Clearly, the increases in BMD with exercise are modest. However, when evaluated in the context of the typical rate of loss of BMD during the 5–7 years following menopause, any increase in BMD would seem important, especially if it was maintained. The results of a recent study [23] suggest postmenopausal women who exercise regularly with weighted vests over 5 years are better able to maintain bone mass than women who do not exercise. While this is one of the first studies to show an effect of long-term exercise on hip BMD, it was a small study including only 18 women. Additional studies of long duration exercise are needed to define the volume and intensity of exercise needed to maintain BMD and to assess whether further increases are possible with ongoing training. Studies of long duration exercise are also needed to identify differences between women who respond to exercise with increases in BMD versus non-responders.

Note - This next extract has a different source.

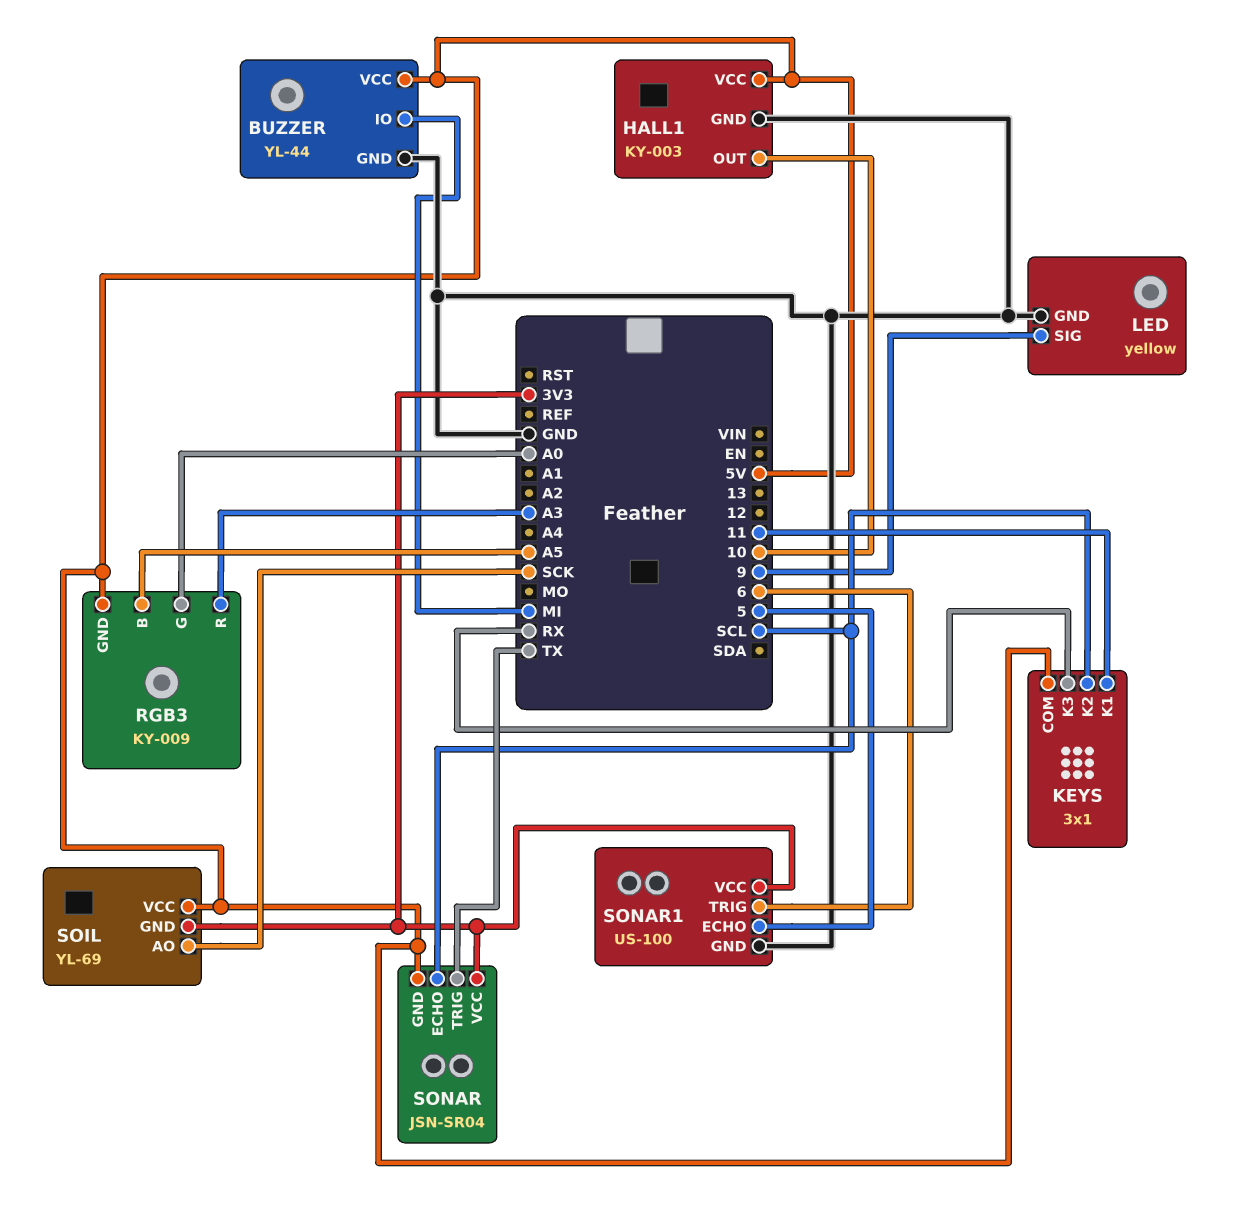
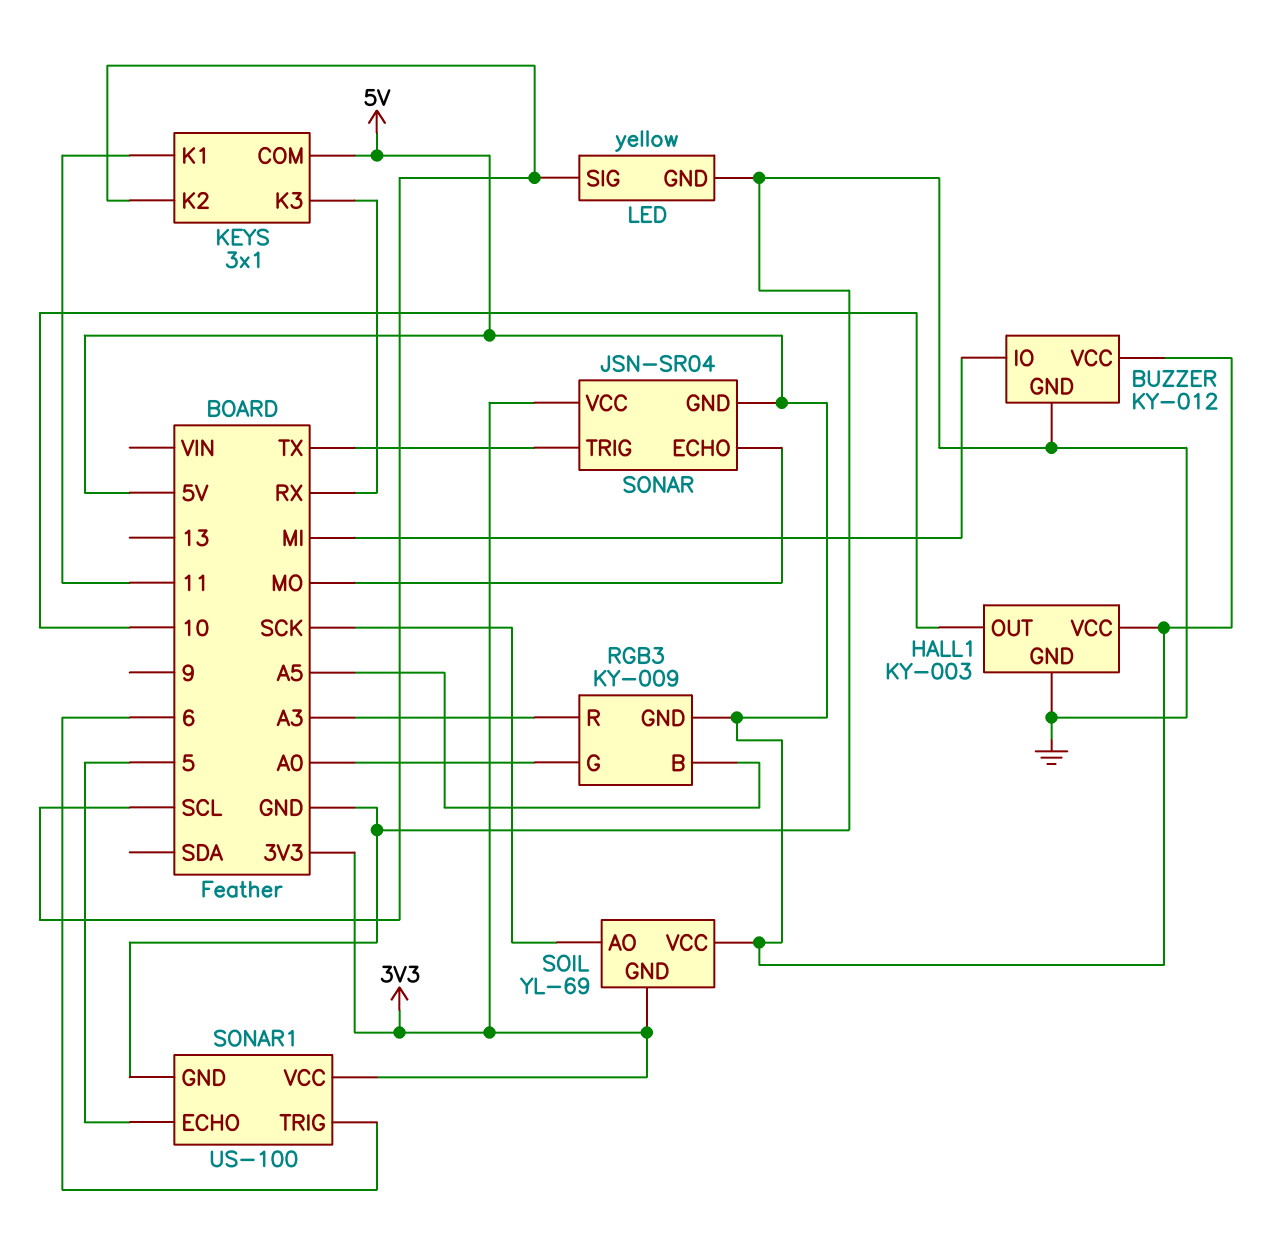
BUZZER: YL-44 -> KY-012
LED pin SIG: 9 -> SCL
SONAR pin ECHO: SCL -> MO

In conclusion, the results of this study demonstrate that regional BMD can be improved with resistance exercised combined with aerobic, weight-bearing activity at clinically relevant sites in postmenopausal women who consume adequate calcium. Sites exposed to both GRF and JRF (e.g. trochanter) generally improved more than sites stressed by only GRF (e.g. femoral neck). Thus, a program of exercises that generate both GRF and JRF may be most effective for osteoporosis prevention. Significant increases in BMD were observed at more sites in women who used HRT than in women who did not use HRT. However, the interaction of exercise with HRT was not significant, and our results do not support a synergistic effect of HRT with exercise on BMD.